Over on The New School of Information Security, Adam Shostack responded to my recent blog entry about what can we learn from the HHS breach reports. Looking at “insider” incidents, Adam writes, in part:
There were 10 incidents, (6% of all incidents involving 500 or more people). They impacted 50,491 people (1% of all people.) We sometimes hear that incidents involving insiders are the most damaging or impactful. The unauthorized access incidents (which is a separate category from hacking) had a lower mean number impacted than hacking, improper disposal, loss, theft, business associates, laptops, desktop computers, portable electronic devices or network servers. In fact, the only categories which impacted fewer people were “theft, unauthorized access” and “paper records.” Now, it’s true that unauthorized access is not the same word as insiders. In fact, unauthorized access likely includes both insiders and access control failures (the “spreadsheet on a website” pattern). It’s also true that there were quite damaging incidents that involved fewer than 500 people (the “peeking” pattern).
Adam’s commentary highlights some of the difficulties I’ve had integrating the HHS breach reports with other databases such as those compiled by the Privacy Rights Clearinghouse, the Identity Theft Resource Center, and DataLossDB.org. The way the HHS breach incidents are reported on their log, it’s really difficult to tell what may or may not be an insider event. As the recent Verizon study noted, “insiders” could be innocently involved — such as human error leading to misconfiguration resulting in web exposure — or they could be more malignantly involved such as those who download and sell or misuse PII for identity theft or fraudulent purposes. Given the way the HHS breach reports are logged, we really get no clear sense of “this was an insider snooping matter” vs. “the employee sold the patients’ information to co-conspirators who used it for ID theft or Medicare fraud.” As such, we all lose out on evaluating what and where the greatest risks are. That said, I appreciate Adam’s point that the breach reports suggest that insider breaches may be much less of a problem in terms of numbers than in other sectors. But there’s one big piece we’re all missing, I think on that:
There is a huge amount of Medicare fraud in which patient information is being misused. The fraudsters are getting the patients’ Medicare numbers somewhere somehow, but most press releases from U.S. Attorney’s offices reporting indictments or convictions never tell us that piece of it — how the fraudsters got the patients’ information. In some cases, we are told that fraudsters bribed patients into providing their data in exchange for gifts or cash, but for the most part, there are probably thousands of stolen or misused patient identity data incidents each year that will not show up in an HHS breach report because law enforcement is investigating or prosecuting a case and it’s all kept under wraps. Could most of these cases involve insiders? I really don’t know although a few media reports suggest that we shouldn’t rule out that possibility.

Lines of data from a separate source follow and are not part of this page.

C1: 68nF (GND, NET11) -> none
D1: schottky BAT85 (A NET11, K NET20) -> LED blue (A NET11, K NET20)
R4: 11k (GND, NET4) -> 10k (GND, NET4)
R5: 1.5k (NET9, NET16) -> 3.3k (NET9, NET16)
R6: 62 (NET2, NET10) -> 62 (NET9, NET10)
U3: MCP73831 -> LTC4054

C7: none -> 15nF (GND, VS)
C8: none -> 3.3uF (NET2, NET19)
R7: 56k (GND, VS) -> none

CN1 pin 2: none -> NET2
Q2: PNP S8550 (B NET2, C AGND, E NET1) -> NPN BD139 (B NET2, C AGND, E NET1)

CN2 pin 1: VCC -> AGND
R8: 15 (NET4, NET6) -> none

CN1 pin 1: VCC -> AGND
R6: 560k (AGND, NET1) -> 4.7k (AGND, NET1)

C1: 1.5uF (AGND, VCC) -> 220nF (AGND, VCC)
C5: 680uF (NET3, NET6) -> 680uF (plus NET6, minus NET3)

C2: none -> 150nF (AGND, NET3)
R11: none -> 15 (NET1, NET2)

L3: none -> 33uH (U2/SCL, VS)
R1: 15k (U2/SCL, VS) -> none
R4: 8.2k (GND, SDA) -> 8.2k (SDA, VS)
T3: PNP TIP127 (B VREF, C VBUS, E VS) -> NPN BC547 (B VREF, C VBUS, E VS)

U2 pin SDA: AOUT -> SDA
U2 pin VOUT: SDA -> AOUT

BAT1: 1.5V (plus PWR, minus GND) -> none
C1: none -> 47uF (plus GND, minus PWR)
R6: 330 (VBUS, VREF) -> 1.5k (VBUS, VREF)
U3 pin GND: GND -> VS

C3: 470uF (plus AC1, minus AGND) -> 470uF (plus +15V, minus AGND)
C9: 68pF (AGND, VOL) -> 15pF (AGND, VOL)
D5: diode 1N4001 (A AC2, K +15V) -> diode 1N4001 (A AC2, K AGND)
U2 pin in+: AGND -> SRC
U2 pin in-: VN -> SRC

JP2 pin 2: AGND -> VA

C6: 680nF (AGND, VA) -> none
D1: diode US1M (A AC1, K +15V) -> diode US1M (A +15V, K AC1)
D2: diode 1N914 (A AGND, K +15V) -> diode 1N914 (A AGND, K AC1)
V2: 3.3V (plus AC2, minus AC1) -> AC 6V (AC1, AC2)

By the way, it seems that the .csv and .xml versions of the database do not match up. The .csv version shows 166 breaches, while the .xml shows 181. The .xml version also omits the entities’ names, even though they are entered in the .csv version. I’ll need to dig into the discrepancies a bit more this week to figure out what reports may have been omitted from the .csv version that I’ve been relying on in my coverage and analyses. Had Adam not mentioned “181 breaches,” I probably never would have noticed that they’re discrepant, so thanks for that, too, Adam!
HHS’s list also does not state what information was taken. If it was just a name and an x-ray, we cannot qualify that as PII even though it is PHI. The main problem with “medical record numbers” is that while that are definitely PII, do they include SSNs in the case of Medicare patients which increase risk to those whose numbers were taken? Insurance policy numbers- are those the same as medical record numbers or is that just the number on your medical bracelet that is sequencial for that hospitalization? HHS’s format is sloppy reporting and open to a lot of speculation. We thank PHIprivacy.net for the tools provided in tracking breaches. Unfortunately, sometimes we need to wait for a media report to truly find out the details, or a web alert from the affected institution. It is very frustrating. Our goal is accurate reporting to monitor trends which is exactly what HHS is preventing.
I should start getting breach investigation reports from HHS soon. And I think I’ll just start filing monthly FOI reports for closed investigations. Let’s hope that gives us all some additional details that enable ITRC, PRC, and DataLossDB.org to figure out whether an incident matches your inclusion criteria or not.
For this site, anything on HHS obviously meets inclusion criteria because this site is all about PHI. That said, I realized this morning that we have not yet discussed what to do with breaches involving PHR. So far, there haven’t been many, but it’s really only a question of time, I think.